Status: backlog Priority: P2 Created: 2026-02-11 Owner: conductor

Context

Browser back/forward navigation creates unique challenges when combined with async state entry. When a user presses "back", the browser immediately updates the URL and fires a popstate event. The routing system must then transition the statechart to match the new URL — but if that transition requires async I/O (loading data), there is a window where the URL and application state are out of sync.
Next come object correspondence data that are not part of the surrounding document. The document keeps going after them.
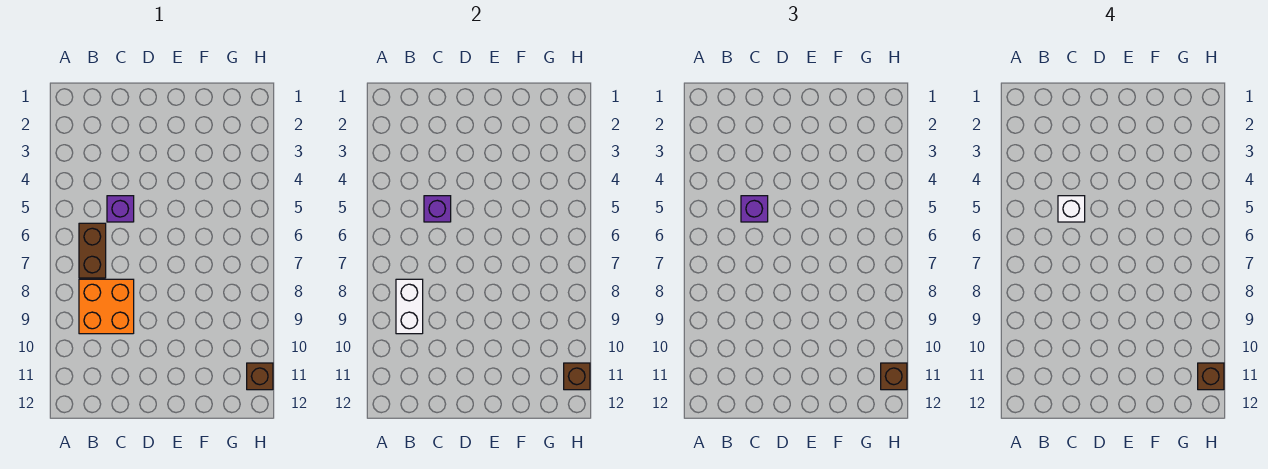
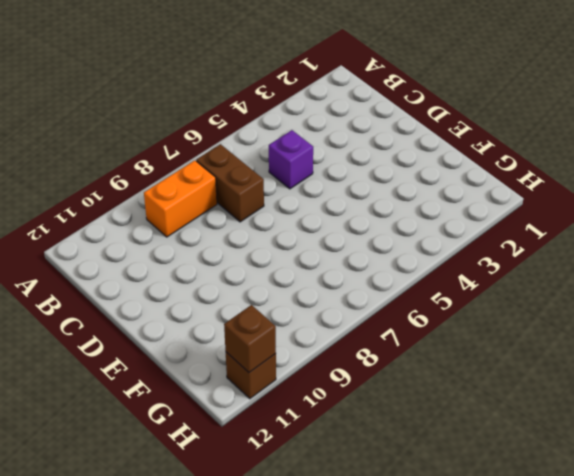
brown brick B7:C7 level 1 -> brown brick B6:B7 level 1
orange brick B8:B9 level 1 -> orange brick B8:C9 level 1
none -> white brick B8:B9 level 2
none -> purple brick C5 level 2

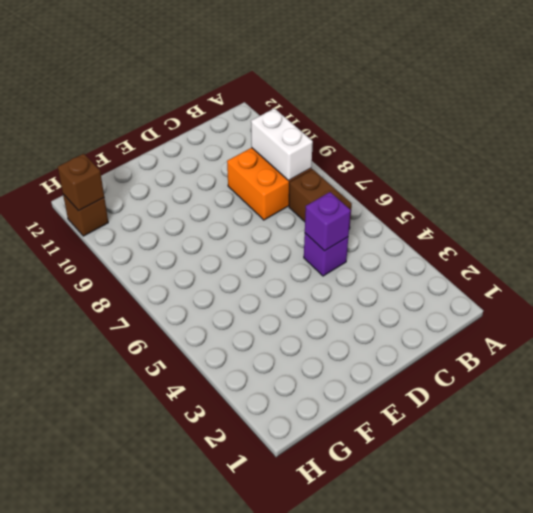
none -> purple brick C5 level 3
none -> brown brick H11 level 3

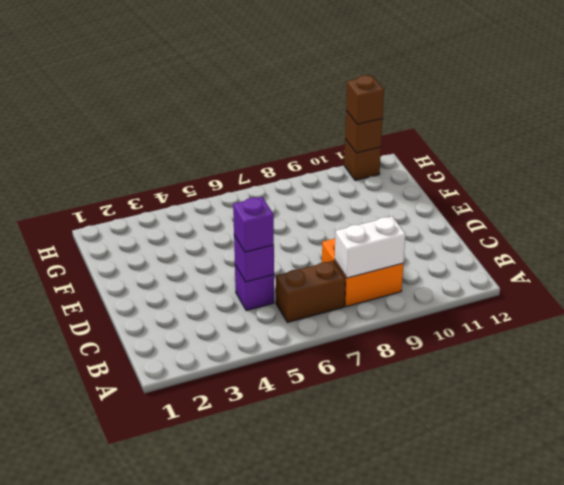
none -> white brick C5 level 4
none -> brown brick H11 level 4

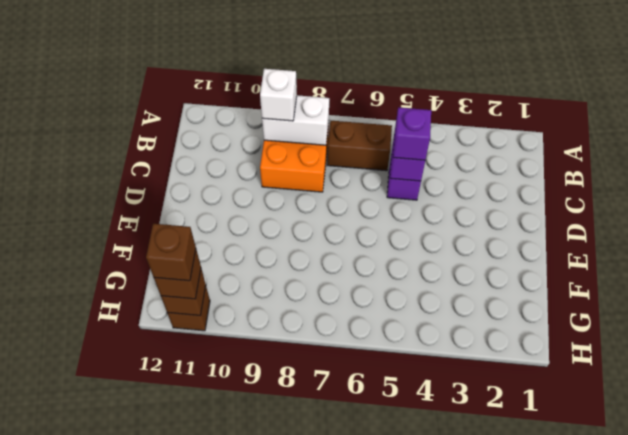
white brick B9 level 3 -> white brick C5 level 4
The existing busy? guard and undo-url-change mechanism (ui_routes.cljc:326-358) partially address this, but they were designed for synchronous state transitions and don't account for:

  • Async state entry (the target state's on-entry returns a promise)
  • The gap between URL change and statechart catching up
  • Multiple rapid back/forward presses while async entry is in progress
  • The interaction between istate child chart teardown/startup during navigation

Requirements

Core Navigation Flow

  1. When popstate fires, the system must transition to the URL's target state using the async processor. The URL has already changed (browser did it), so no history manipulation is needed — just state restoration.
  2. If the transition is denied by busy?, the URL must be reverted to match the current state. This already partially works via undo-url-change but must be verified with the async processor.
  3. While async state entry is in progress (promise pending), subsequent popstate events must be queued, not processed concurrently. The system must not start entering state B while still entering state A.

Loading Indicators

  1. The system should expose whether a route transition is in progress (async pending) so the UI can show loading indicators. A data model location like [:routing/loading?] or a dedicated state in the routing statechart.
  2. The routing statechart should have a :routing/transitioning state (or similar) that is active while an async transition is in flight.

Error Recovery

  1. If async entry fails during back/forward navigation, the URL must be reverted to match the last successfully entered state.
  2. The error should be surfaceable to the UI (e.g., via a data model assignment or raised event).

istate Lifecycle

  1. Navigating away from an istate route tears down the invoked child chart (exit-states! handles this). If the child chart's teardown is async, back/forward must wait for it to complete.
  2. Navigating to an istate route via back/forward starts the child chart's invocation. This follows the same async flow as forward navigation.

Rapid Navigation

  1. If the user presses back/forward multiple times quickly, only the final target state should be reached. Intermediate transitions should be cancelled or short-circuited if possible.
  2. At minimum, transitions must be serialized — no concurrent process-event! calls on the same session.

Affected Modules

  • integration/fulcro/ui_routes.cljcundo-url-change, busy?, apply-external-route, routing statechart structure
  • integration/fulcro/route_history.cljcpopstate listener, history state tracking
  • integration/fulcro.cljc — Event processing serialization for async
  • algorithms/v20150901_async_impl.cljc — No changes expected (handles async naturally)
  • invocation/statechart.cljc — Async teardown/startup of child charts

Approach

Event Serialization

The Fulcro integration's send! must serialize event processing for a given session. When using the async processor, process-event! may return a promise. A subsequent send! for the same session must wait for the previous promise to resolve before processing.

Implementation options:

  • A per-session promise chain: each send! appends to the chain via p/then
  • A per-session processing queue backed by core.async
  • A lock/semaphore pattern (less idiomatic in CLJS)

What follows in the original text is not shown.